Randomized Tensor Ring Decomposition and Its Application to Large-scale Data Reconstruction
This work addresses efficiency issues in tensor decomposition for researchers and practitioners handling large-scale multi-way data, representing an incremental improvement over existing methods.
The paper tackled the high computational cost of tensor ring decomposition for large-scale data by proposing two algorithms using tensor random projection, achieving 4-25 times faster processing without accuracy loss and superior performance in dataset compression and image reconstruction.

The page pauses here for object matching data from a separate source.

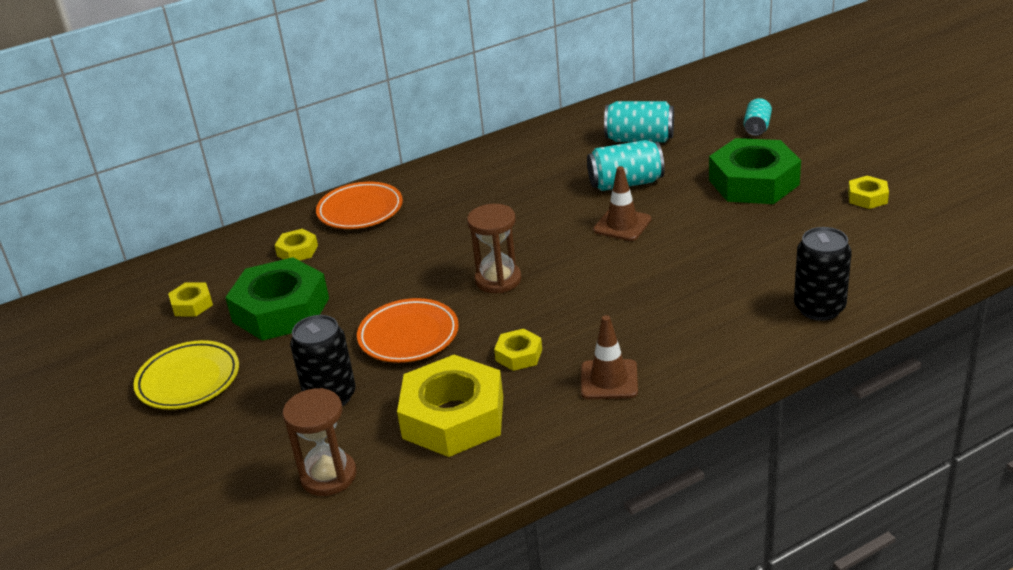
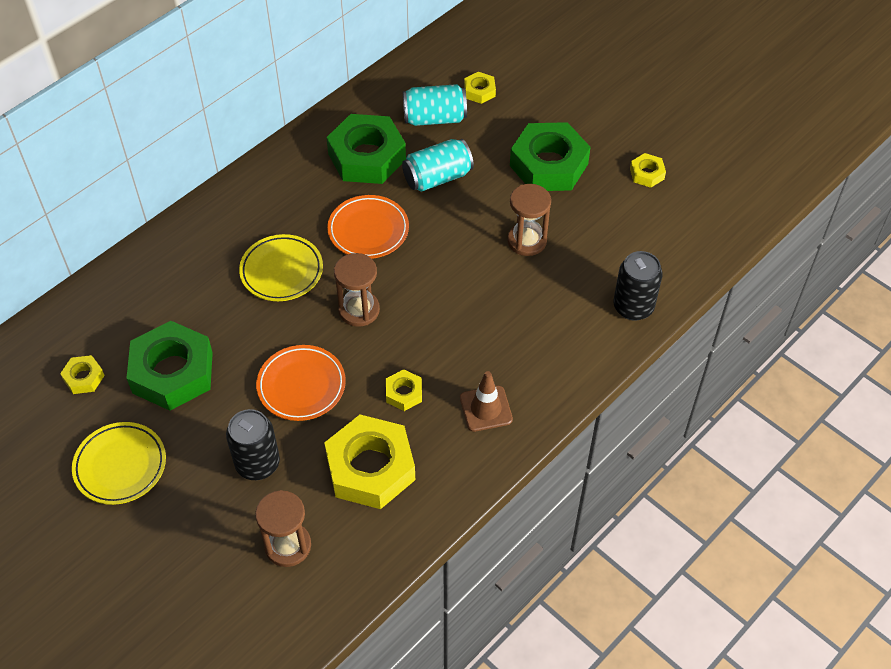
camera: 20 degrees left, 20 degrees up
(297, 251) = (159, 298): yellow nut -> yellow nut (479, 91)
(360, 210) = (200, 239): orange plate -> orange plate (368, 230)
(430, 241) = (281, 271): none -> yellow plate
(556, 163) = (367, 157): none -> green nut
(622, 225) = (448, 230): brown traffic cone -> none
(708, 240) = (527, 241): none -> brown hourglass
(757, 127) = (536, 93): turquoise can -> none

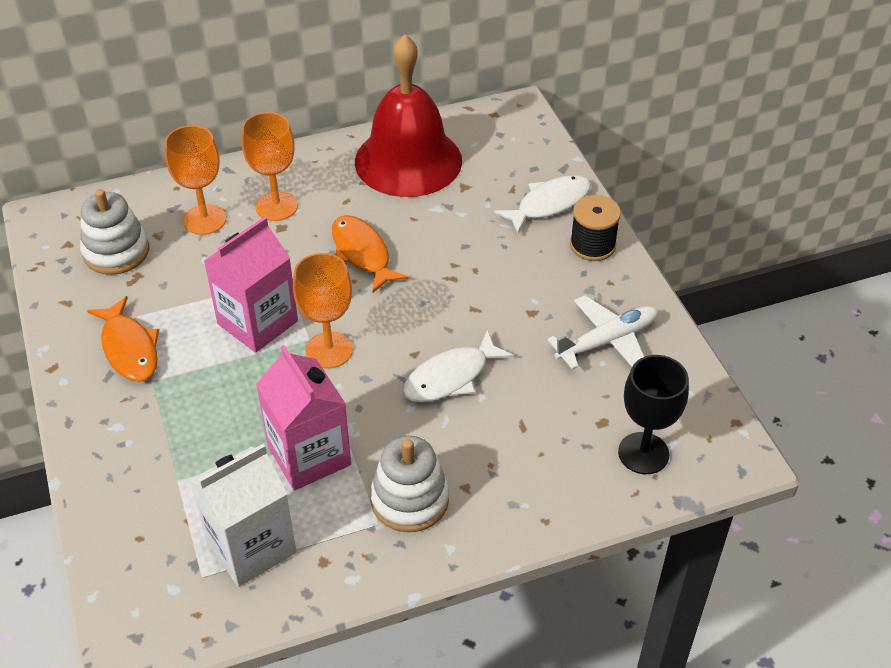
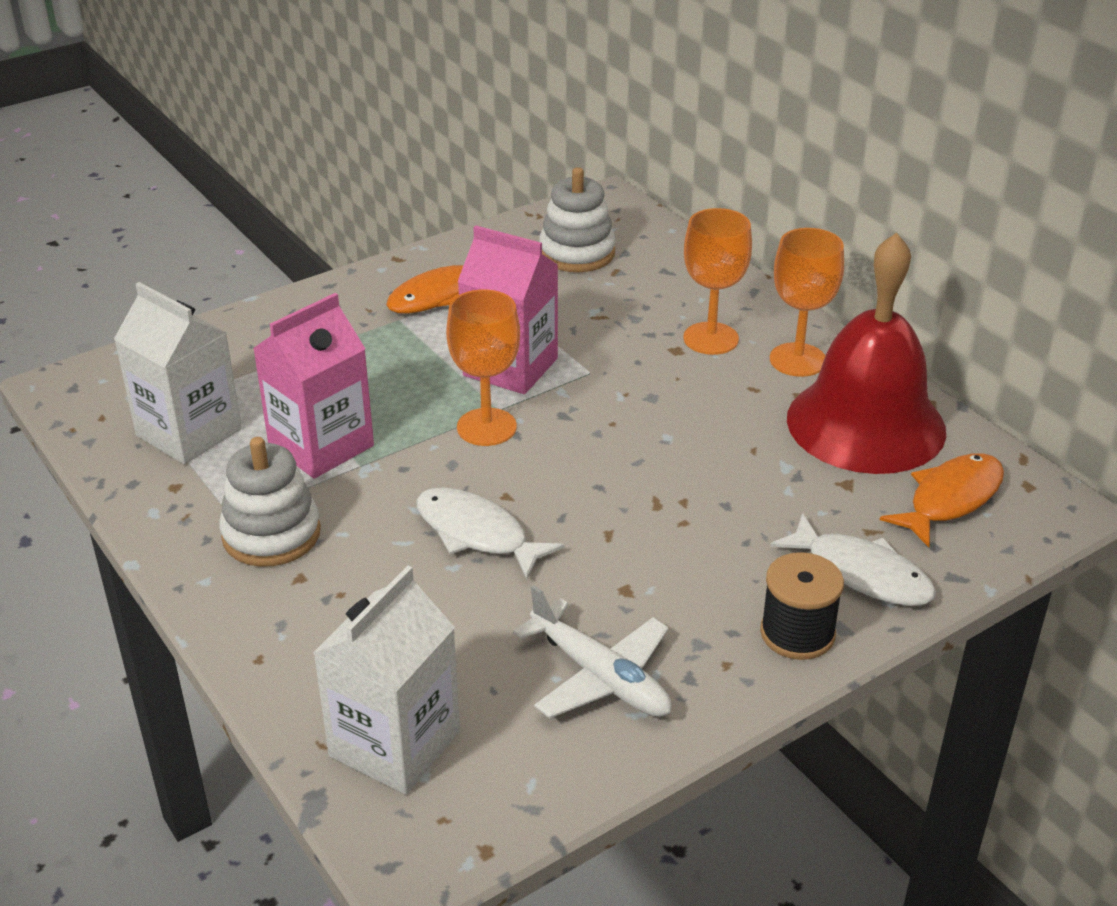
camera: 75 degrees right, 10 degrees down
(204, 220) = (658, 295): orange goblet -> orange goblet (797, 360)
(362, 253) = (663, 420): orange fish -> orange fish (950, 499)
(643, 453) = (395, 744): black goblet -> white carton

Dimensionality reduction is an essential technique for multi-way large-scale data, i.e., tensor. Tensor ring (TR) decomposition has become popular due to its high representation ability and flexibility. However, the traditional TR decomposition algorithms suffer from high computational cost when facing large-scale data. In this paper, taking advantages of the recently proposed tensor random projection method, we propose two TR decomposition algorithms. By employing random projection on every mode of the large-scale tensor, the TR decomposition can be processed at a much smaller scale. The simulation experiment shows that the proposed algorithms are $4-25$ times faster than traditional algorithms without loss of accuracy, and our algorithms show superior performance in deep learning dataset compression and hyperspectral image reconstruction experiments compared to other randomized algorithms.